Международным правом установлено, чтобы государи посылали друг к другу послов, причем по самой природе вещей не могло быть допущено, чтобы послы находились в зависимости от государя, к которому они посланы, или подчинялись его судам. Они — голос пославшего их государя, и этот голос должен быть свободен. Никакие препятствия не должны стеснять их действий. Они могут часто не правиться, потому что говорят от имени лица независимого. Можно было бы приписать им преступление, если бы их разрешалось наказывать за преступления, можно было бы начислить на них долги, если бы их разрешалось задерживать за долги. Если бы послы не были независимы, создалось бы противоречие: государь — лицо, которое по самой природе отличается гордостью, говорил бы устами человека, который должен всего бояться. Поэтому относительно послов следует держаться соображений, заимствованных из международного, а не государственного права. Если же они злоупотребляют своим положением представителя, то их лишают этого положения, отсылая обратно на родину. Можно даже принести на них жалобу их государю, который в таком случае становится их судьей или соучастником.
ГЛАВА XXII
Несчастная участь инки Атуальпа
Установленные нами выше начала были жестоко нарушены испанцами. Инку Атуальпа можно было судить только на основании международного права, они судили его на основании государственного и гражданского права. Они обвинили его в лишении жизни некоторых из его подданных, в многоженстве и т. д. Но верхом их безрассудства было то, что они осудили его на основании государственных и гражданских законов не его, а своей страны.

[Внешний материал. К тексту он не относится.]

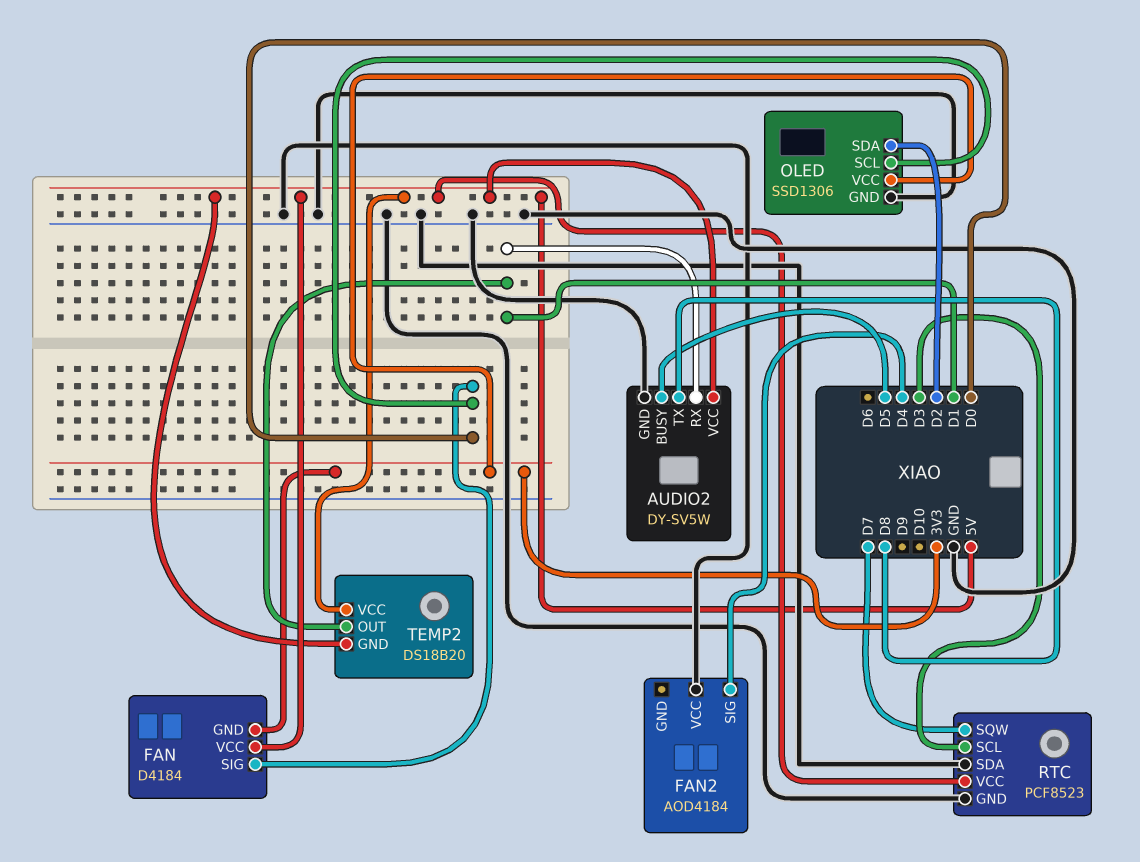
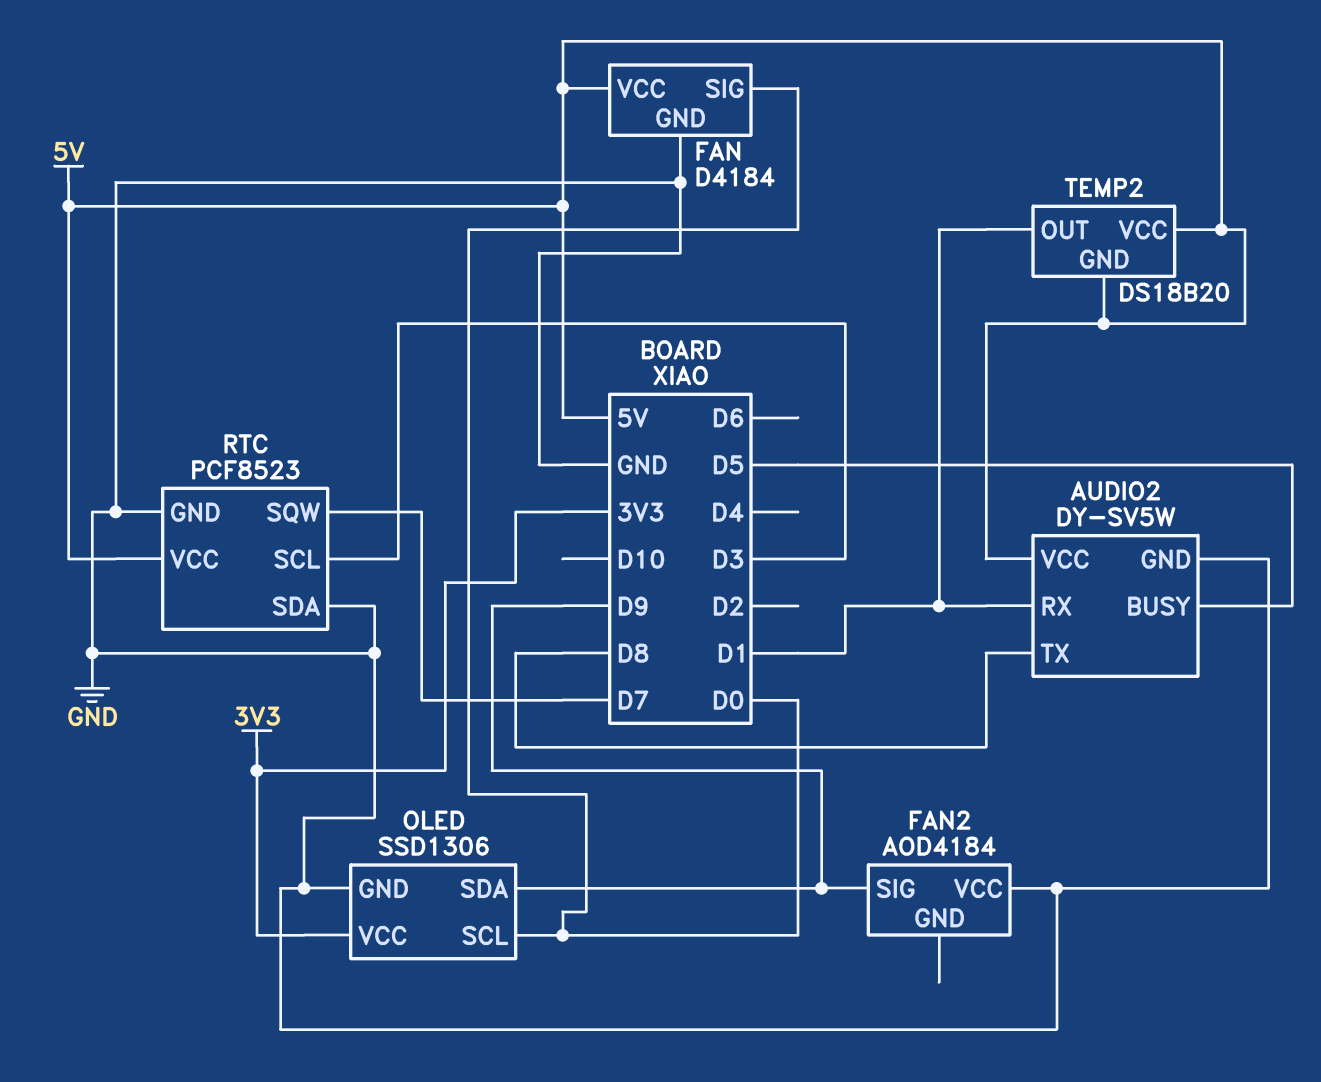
FAN pin GND: 3V3 -> GND
FAN2 pin SIG: D4 -> D9
OLED pin SDA: D2 -> D9

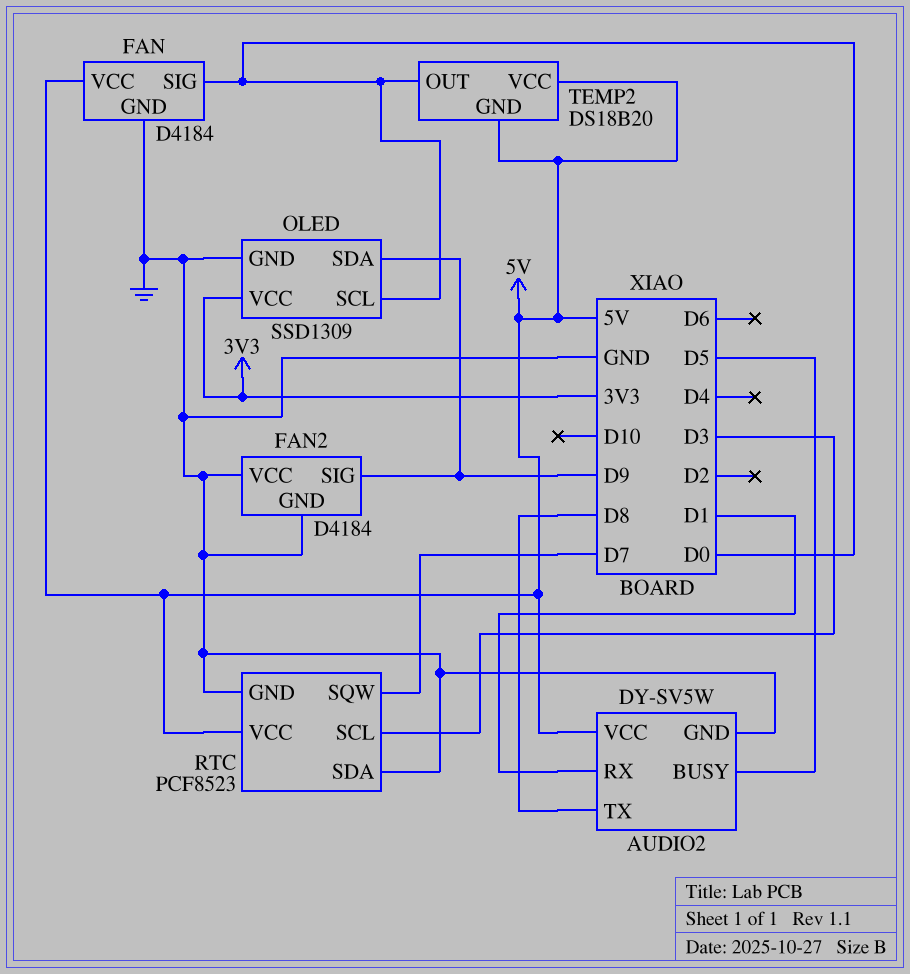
FAN2: AOD4184 -> D4184
FAN2 pin GND: none -> GND
OLED: SSD1306 -> SSD1309
TEMP2 pin OUT: D1 -> D0

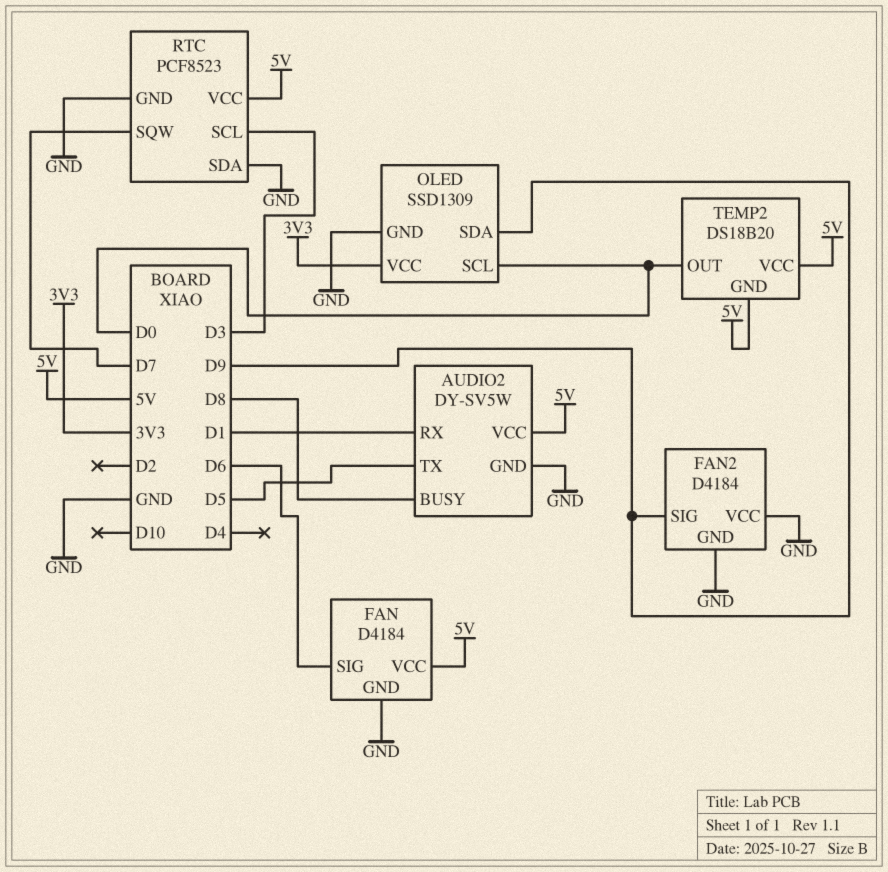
AUDIO2 pin BUSY: D5 -> D8
AUDIO2 pin TX: D8 -> D5
FAN pin SIG: D0 -> D6

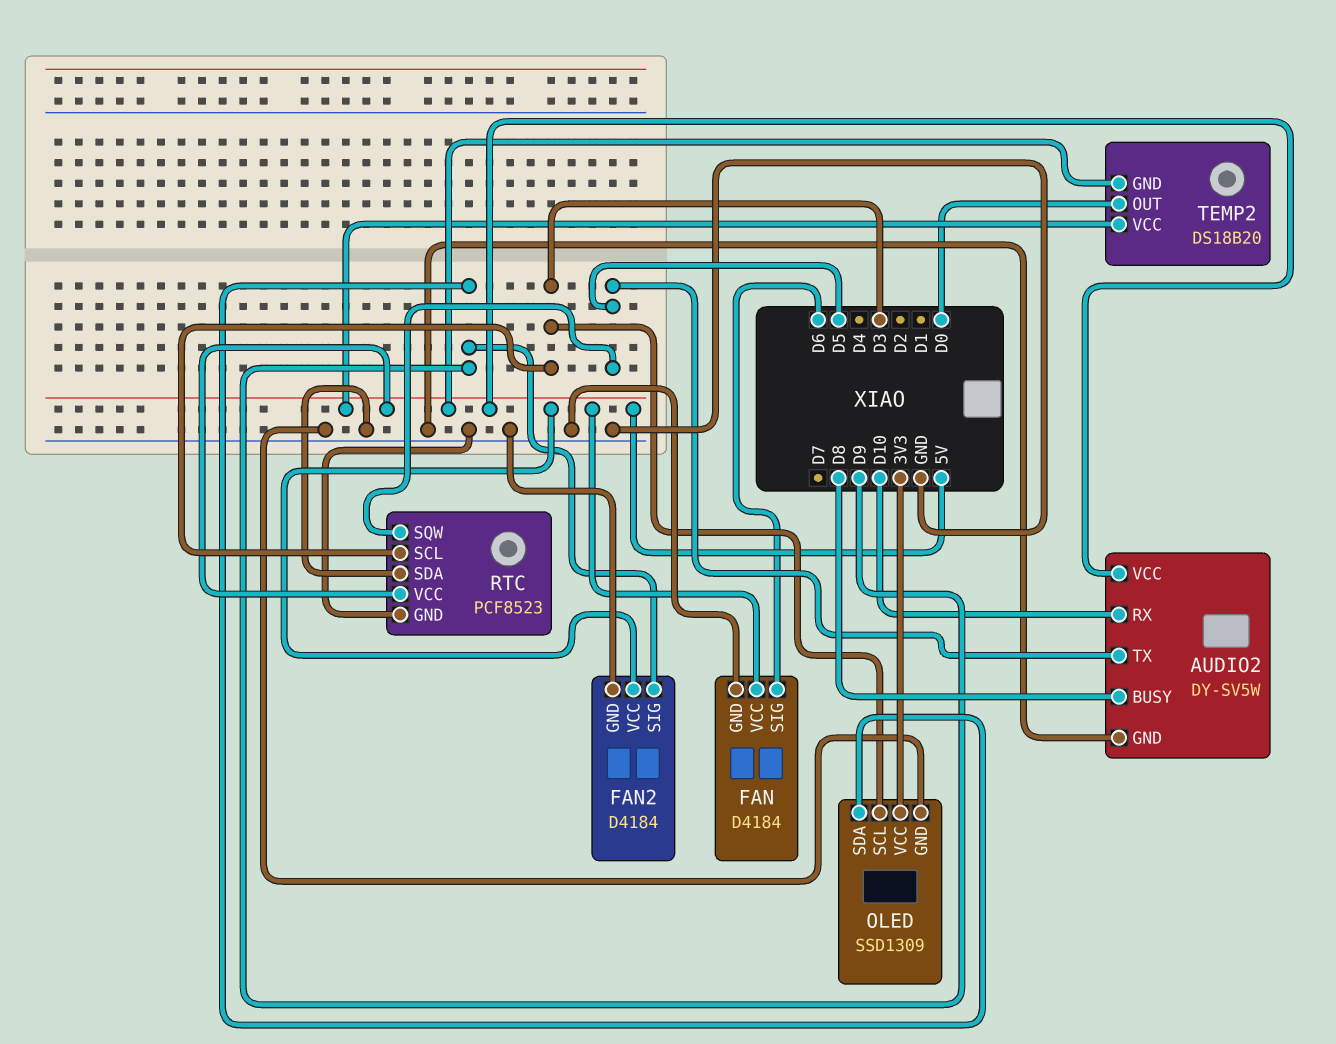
AUDIO2 pin RX: D1 -> D10
FAN2 pin VCC: GND -> 5V
OLED pin SCL: D0 -> D3
RTC pin SQW: D7 -> D5

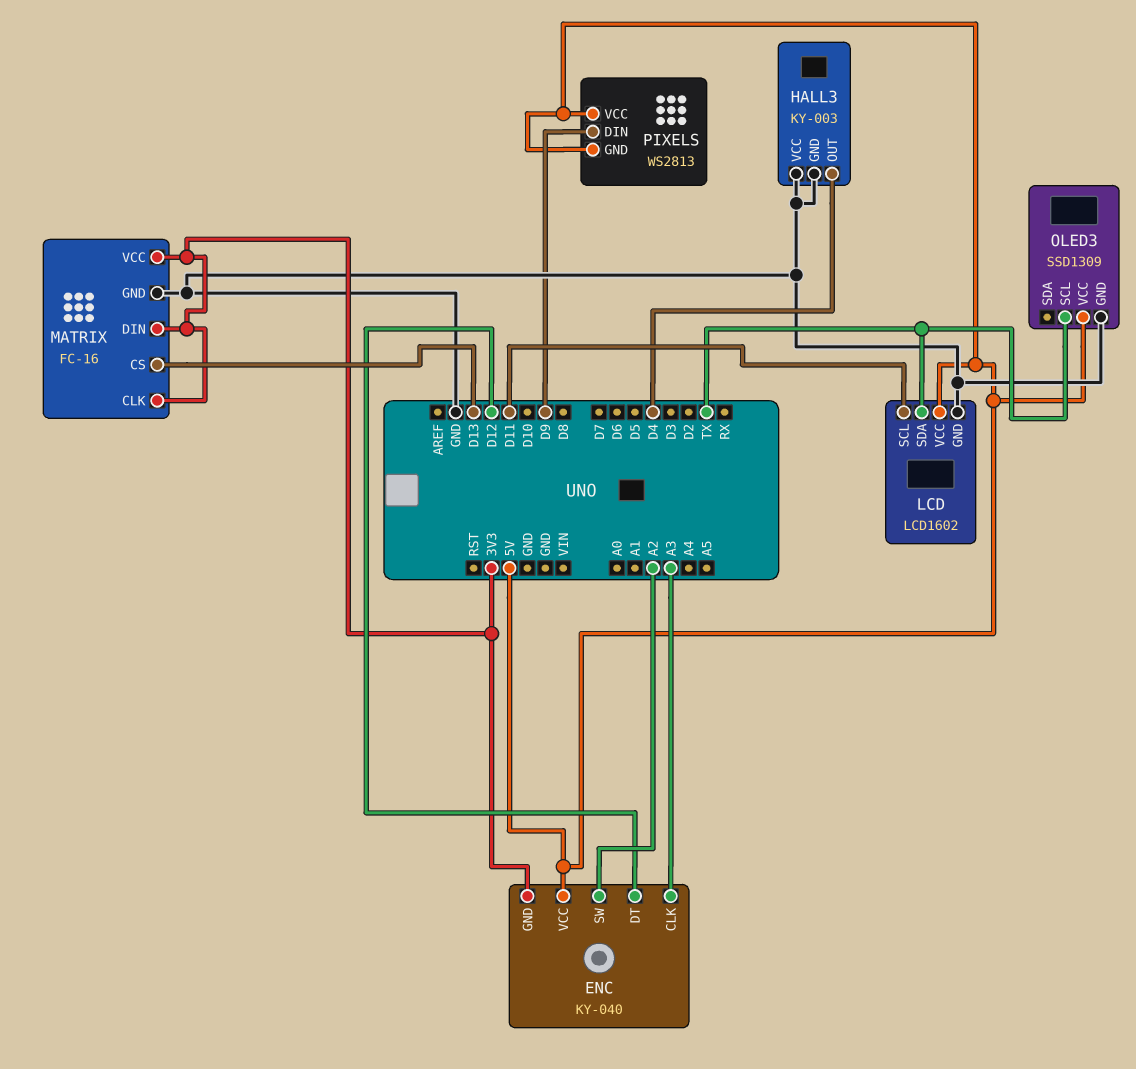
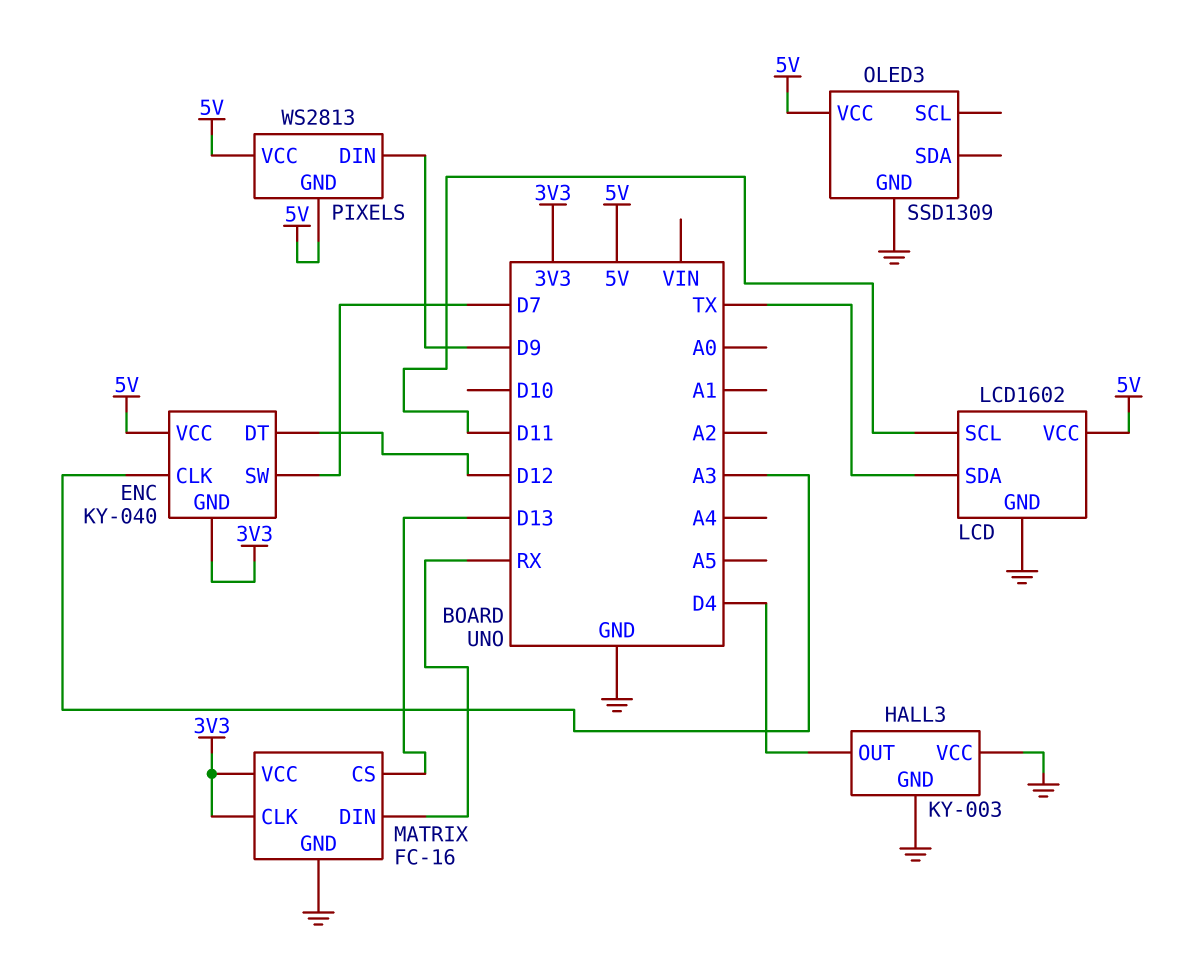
ENC pin SW: A2 -> D7
MATRIX pin DIN: 3V3 -> RX
OLED3 pin SCL: TX -> none

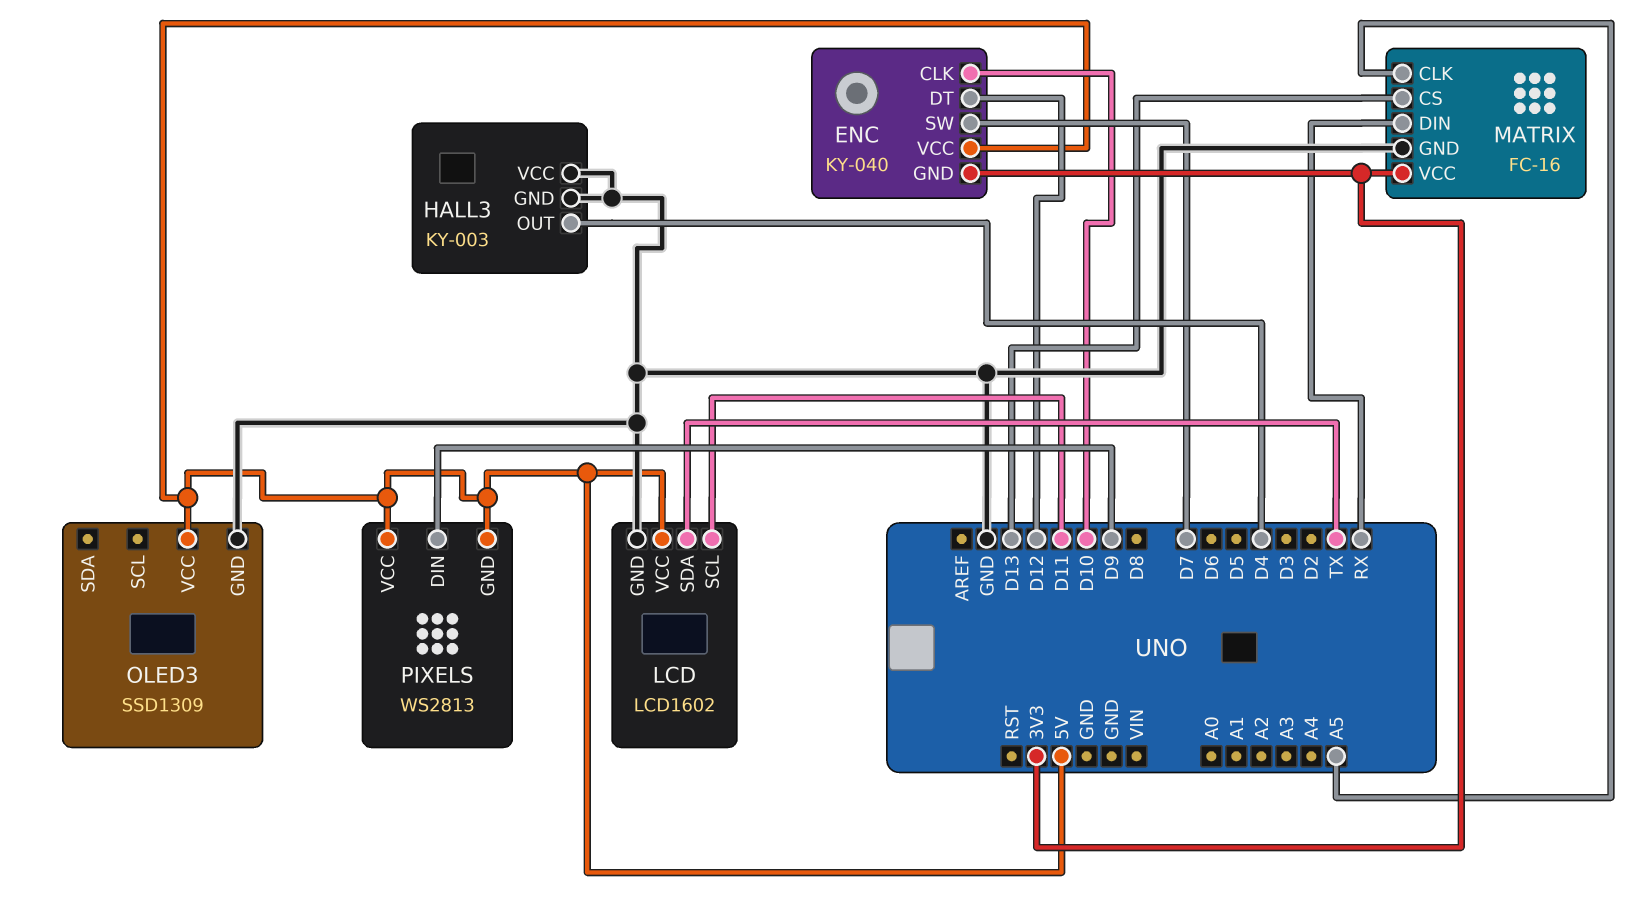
ENC pin CLK: A3 -> D10
MATRIX pin CLK: 3V3 -> A5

О том, что если почему-либо политический закон действует на государство разрушительно, следует применить другой закон, который охранял бы государство, и этот новый закон становится иногда законом международным
Когда политический закон, установивший порядок престолонаследия в государстве, начинает оказывать разрушительное действие на политический организм, для которого он 6ы„л создан, не следует опасаться того, что другой политический закон может изменить этот порядок. Этот второй закон не только не будет противоречить первому, но в основе своей будет вполне с ним согласен, потому что оба закона исходят из одного и того же принципа: благо народа есть верховный закон.